Heredera del empoderamiento subversivo del feminismo negro, la artista colombiana Liliana Angulo (19) trata sobre los diferentes clichés que sobre los negros y especialmente sobre las mujeres negras se tienen en Colombia. Estos no son meros estereotipos ni operan solamente en el plano de la representación sino que se materializan en las vidas de muchas personas, reforzando la idea del supuesto lugar que a cada uno le corresponde. El trabajo de Angulo pone de manifiesto que para muchas mujeres que emigran desde las provincias hacia las grandes ciudades en Colombia, una de las pocas opciones laborales que la gran ciudad tiene para ofrecerles es la de empleada doméstica. Angulo encarna y pide a familiares que encarnen también este papel asignado para subvertir la supuesta pasividad y servilismo de la matrona negra que se retrata en imágenes como las de la etiqueta de Aunt Jemima (20), y nos devuelve una mirada furiosa, activa, plenamente consciente de la representación que lleva a cuestas y que sin embargo se resiste a reproducir (21). De nuevo lanza una mirada que desde la cocina dinamita el mundo y le añade capas de complejidad a la política de la vida cotidiana.

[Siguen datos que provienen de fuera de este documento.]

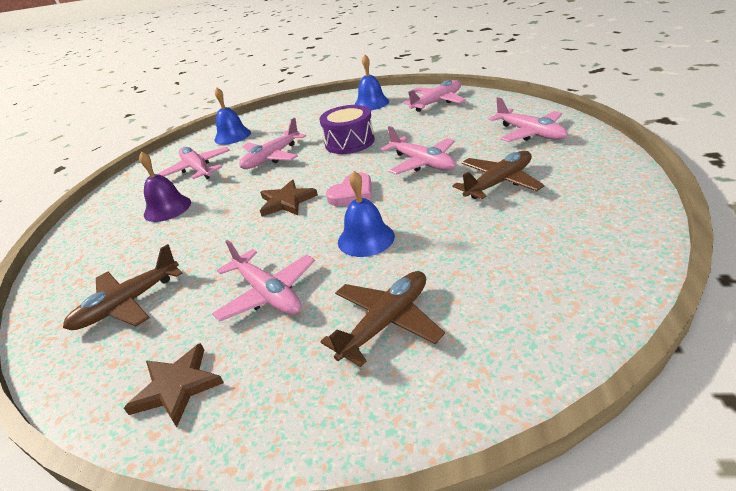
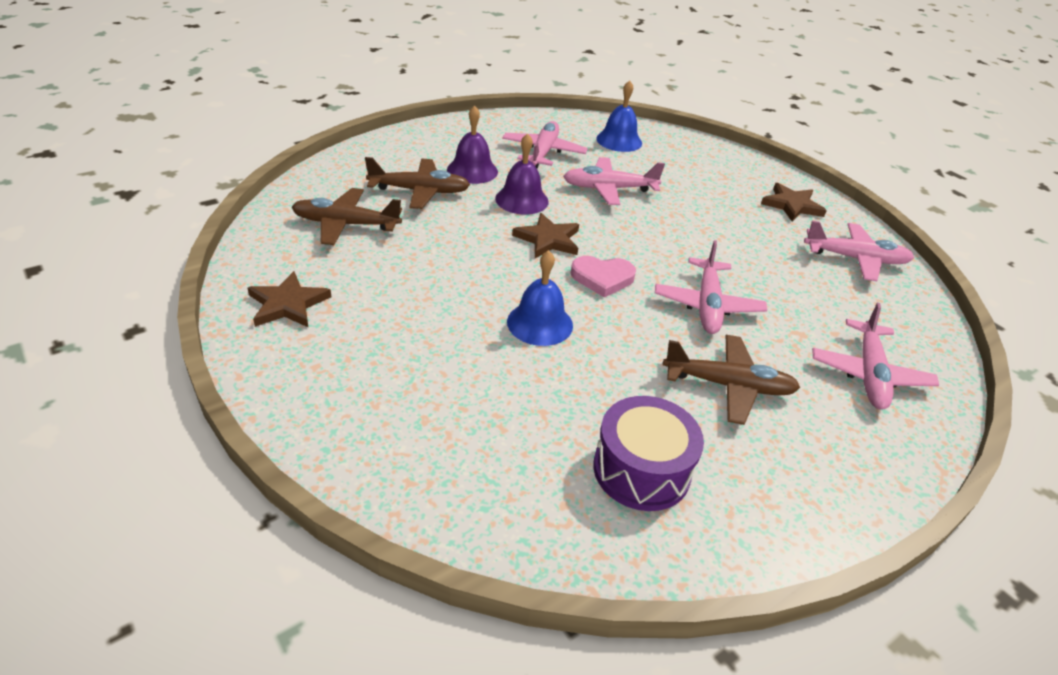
camera: 40 degrees right, 5 degrees up
(231, 197) = (522, 200): none -> purple bell
(268, 294) = (417, 298): pink plane -> none
(349, 142) = (692, 229): purple drum -> purple drum (641, 470)
(371, 103) = (792, 205): blue bell -> brown star
(386, 322) = (439, 392): brown plane -> brown plane (420, 191)

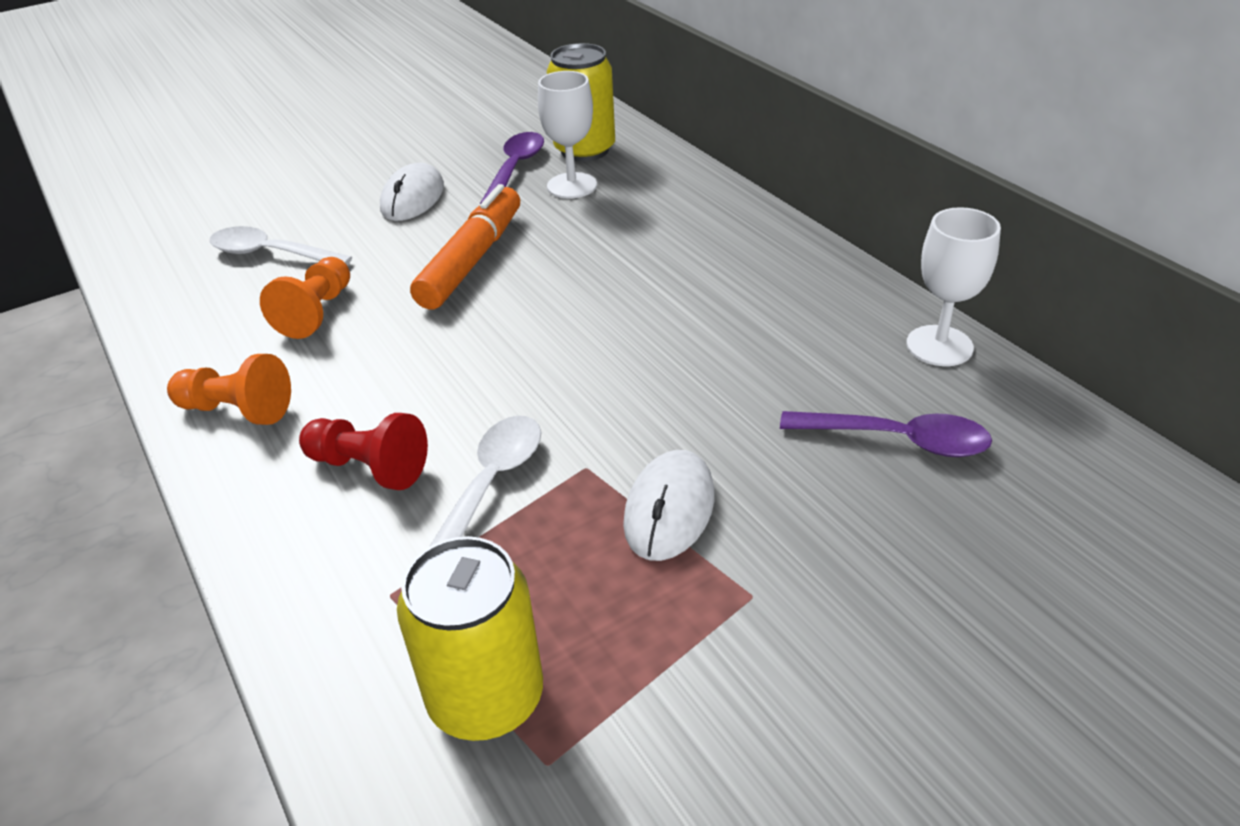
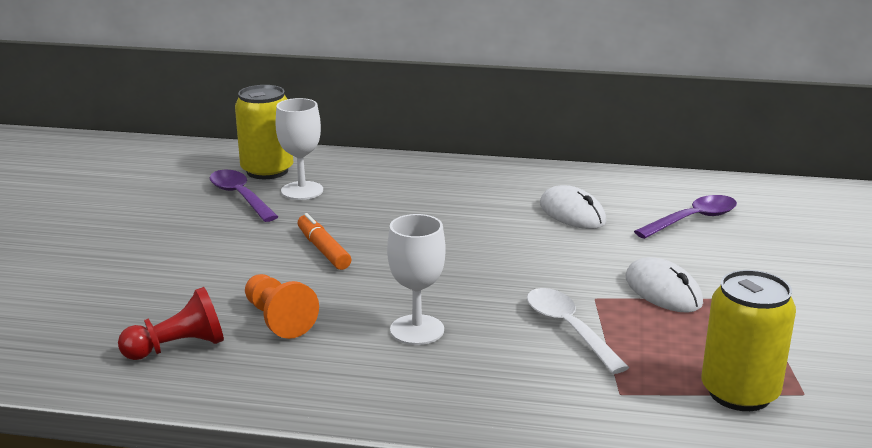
camera: 50 degrees left, 15 degrees down
(237, 410) = (346, 385): orange pawn -> none
(271, 254) = (160, 310): white spoon -> none
(369, 467) = (491, 360): red pawn -> red pawn (178, 347)
(412, 197) = (198, 238): white mouse -> white mouse (572, 213)
(472, 260) = (323, 250): orange marker -> orange marker, size x0.63
(939, 346) = (639, 180): white goblet -> white goblet (417, 330)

Estas experiencias personales de mujeres que no se suponía debían ser sujetos de enunciación cuestionan profundamente la unidad del sujeto mujer por el que se suponía hablaba el feminismo de los 70. Su crítica, si bien se dinamita “la mujer” como sujeto del feminismo, abre caminos para nuevas alianzas, con otros sujetos fragmentarios, que como la multitud de Michael Hardt (22) y Antonio Negri (23), no necesitan una bandera identitaria para encontrar puntos de lucha en común.